Surrogate's Court, Queens County, New York.
Feb 19, 2013
38 Misc. 3d 1227 (N.Y. Surr. Ct. 2013)

Opinion

No. 2010–382/G.

2013-02-19

In the Matter of the Application for Advance Payment of Elective Share and to Turn Over Exempt Property pursuant to SCPA 2102 in the ESTATE OF Theodoros ZAHAROPOULOS, a/k/a Theodore Zaharopoulos, Deceased.

T. Randolph Harris, Esq., Renee R. Roth, Esq., Barbara A. Sloan, Esq., Attorneys for Petitioner. Harvey E. Corn, Esq., Angelo M. Grosso, Esq., Attorneys for Respondent.

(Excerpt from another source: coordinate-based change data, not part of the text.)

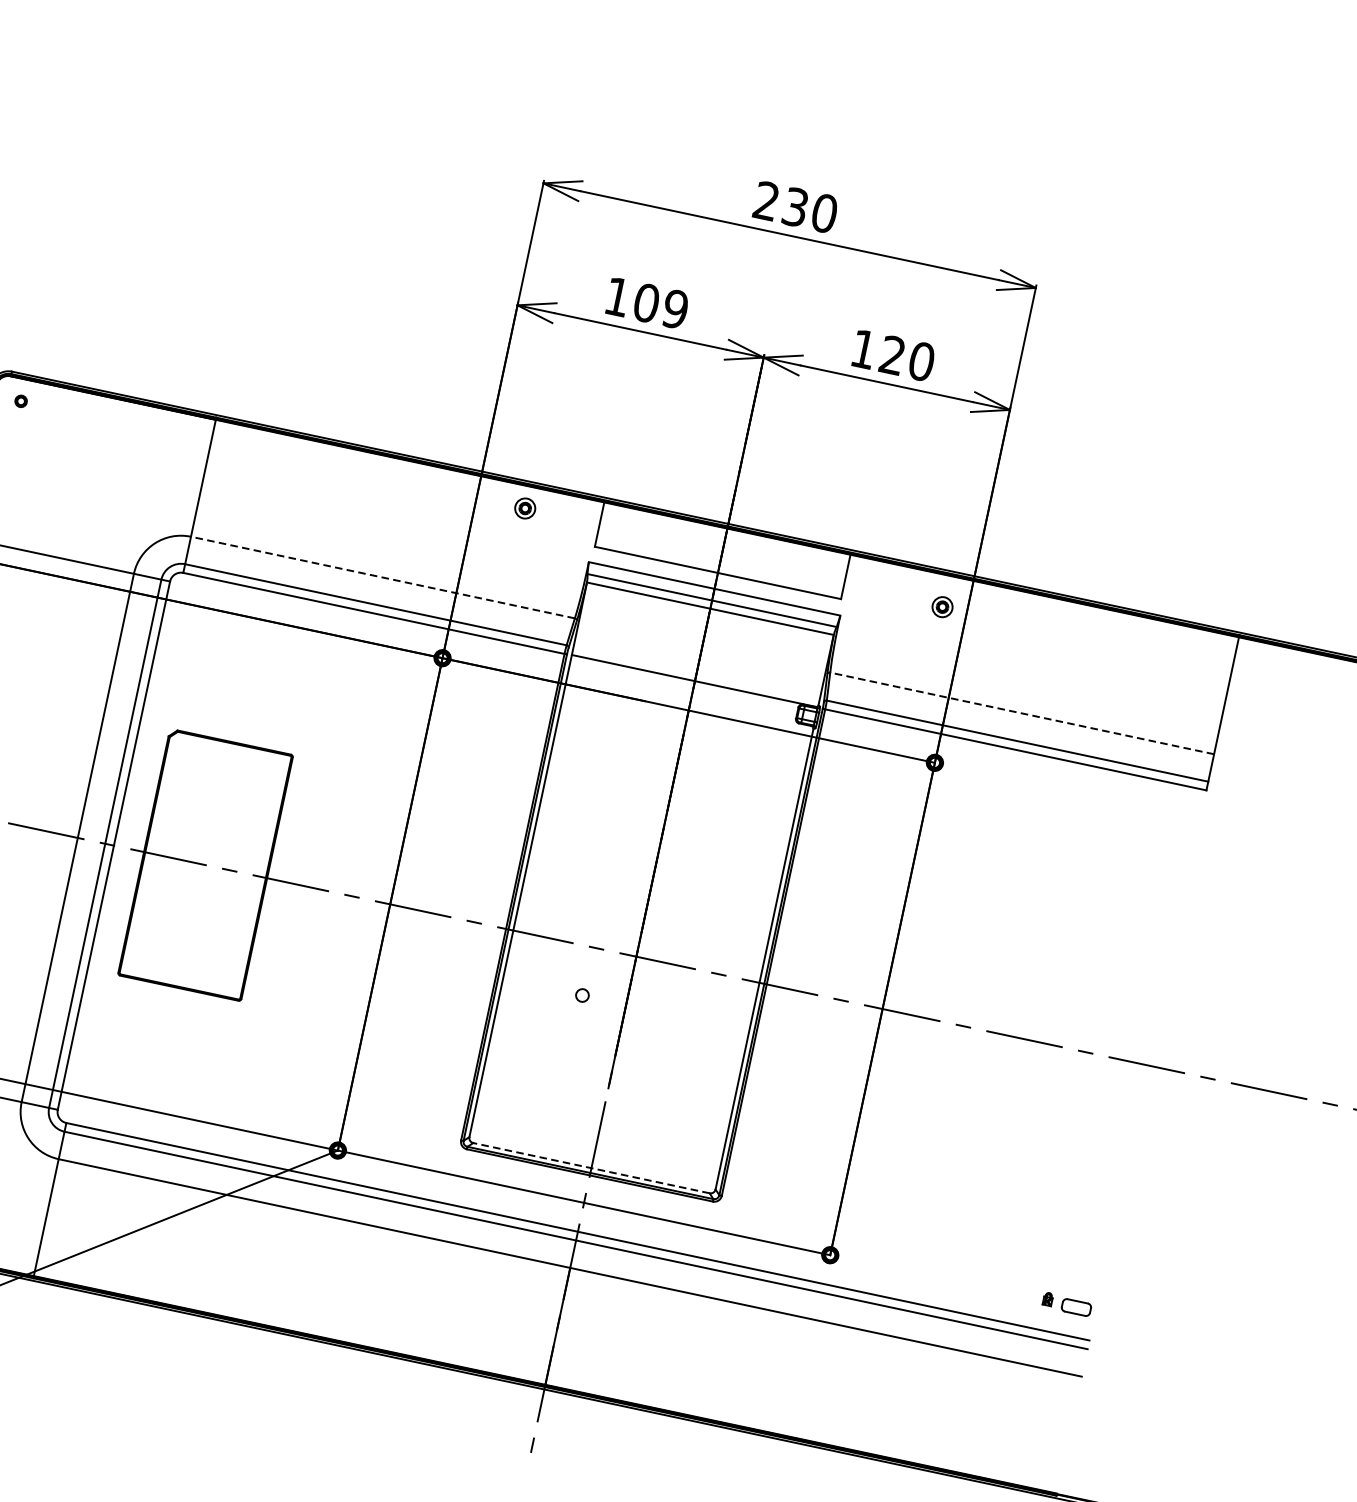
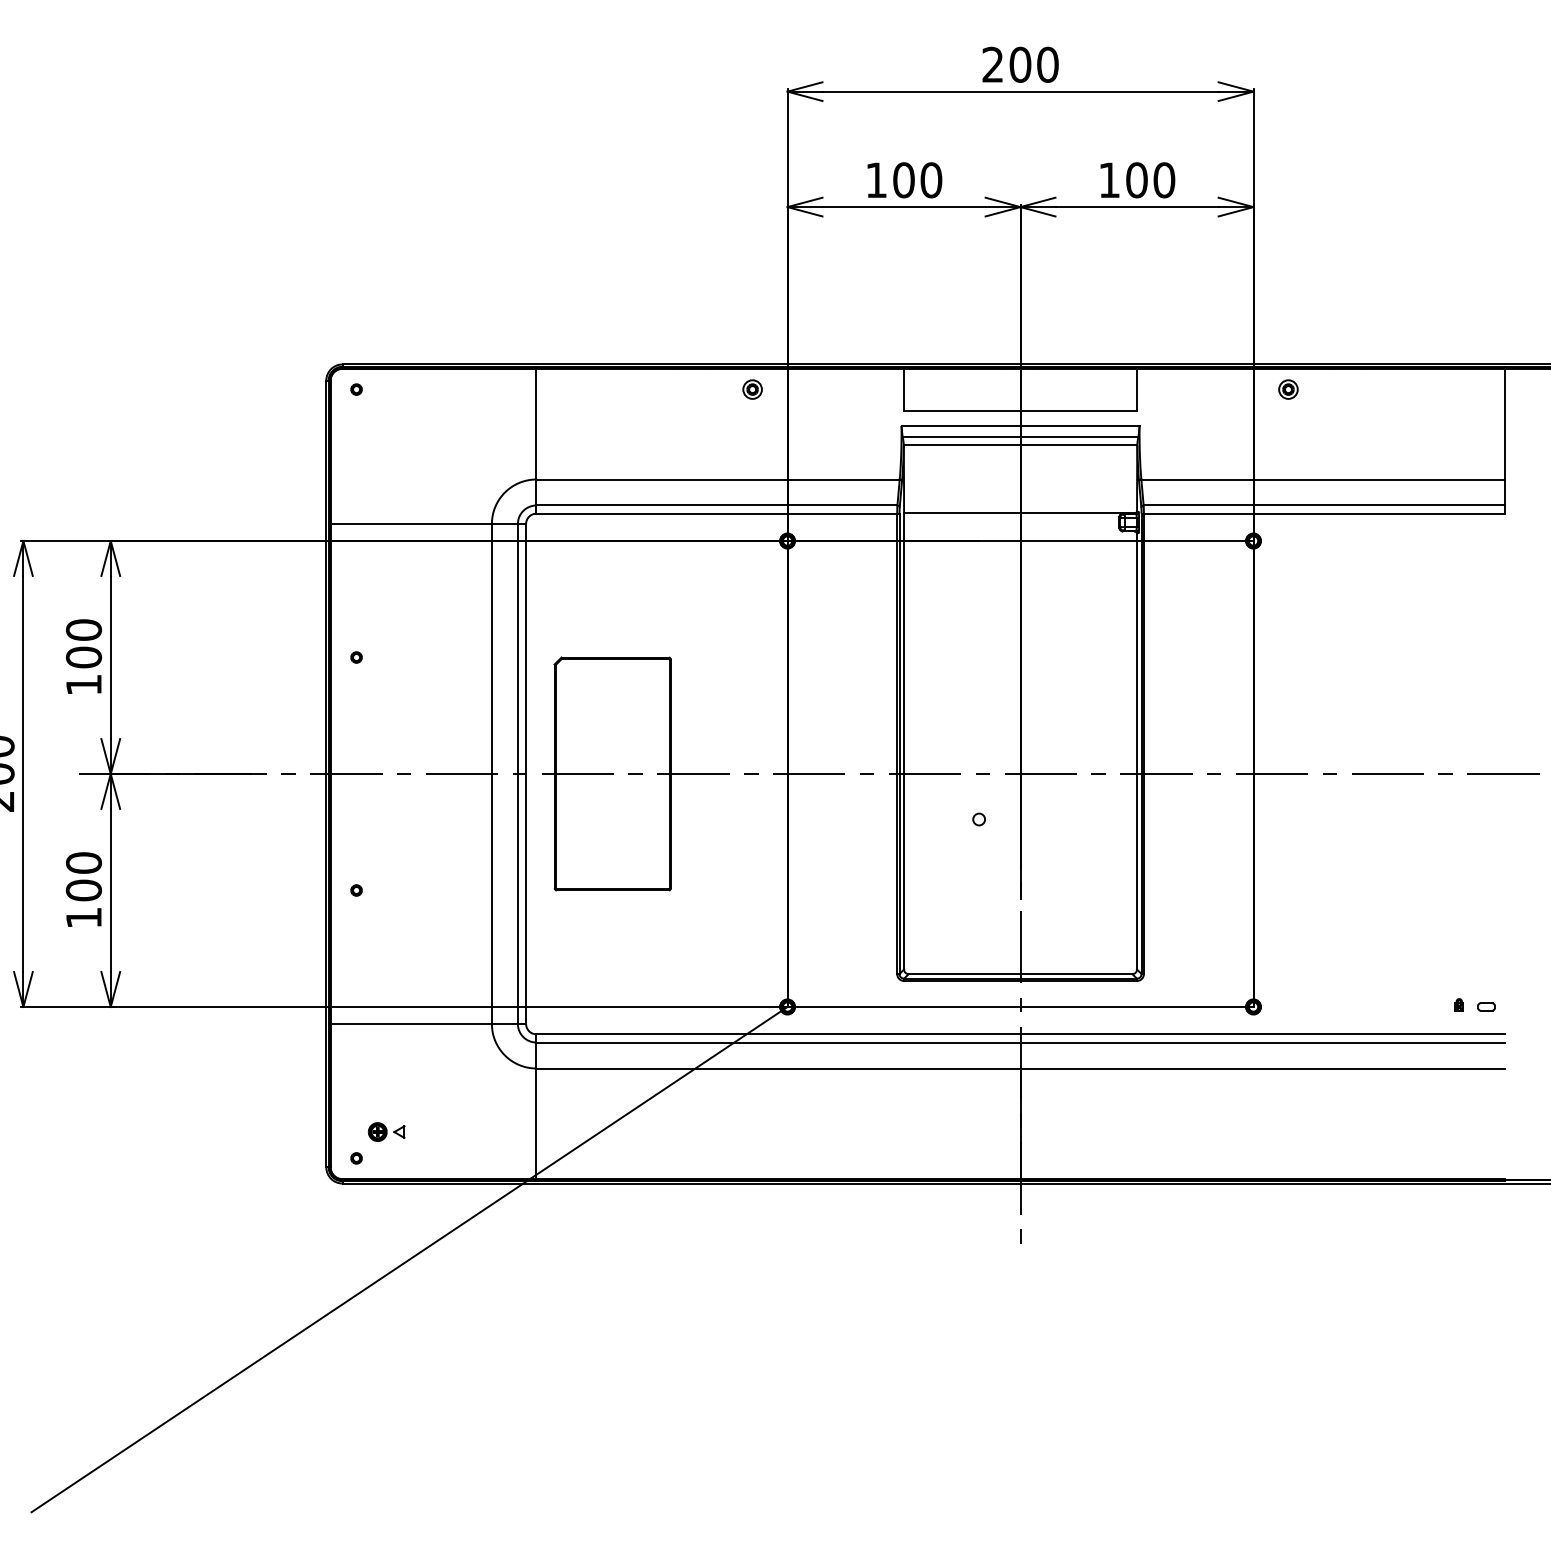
text: (795, 206) -> (1020, 64), 230 -> 200
text: (675, 309) -> (931, 180), 109 -> 100
text: (892, 355) -> (1136, 180), 120 -> 100
part: (525, 508) -> (752, 389), moved
line: (383, 577) -> (718, 479), dashed -> solid
part: (942, 607) -> (1288, 389), moved
line: (1022, 713) -> (1323, 479), dashed -> solid
line: (591, 1168) -> (1020, 974), dashed -> solid
part: (1076, 1307) -> (1486, 1006), size x0.62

T. Randolph Harris, Esq., Renee R. Roth, Esq., Barbara A. Sloan, Esq., Attorneys for Petitioner. Harvey E. Corn, Esq., Angelo M. Grosso, Esq., Attorneys for Respondent.
PETER J. KELLY, J.

In this proceeding commenced pursuant to SCPA 2012[5] and EPTL 5–3.1, the Petitioner seeks an advance payment of a portion of her elective share of the estate as well as an order directing the turnover of her exempt property. The Petitioner, Marouli Karouni–Zaharopoulos, was the Decedent's wife when he died on January 16, 2010. The Decedent was also survived by four issue, who were Aristidis Zaharopoulos, Eleni Zaharopoulos, Aristea Zaharopoulos and Niki Zaharopoulos. Aristidis, Eleni and Aristea are the Decedent's adult children with his first wife, Eugenia Zaharopoulos. Niki, an infant, is the Decedent's child with the Petitioner.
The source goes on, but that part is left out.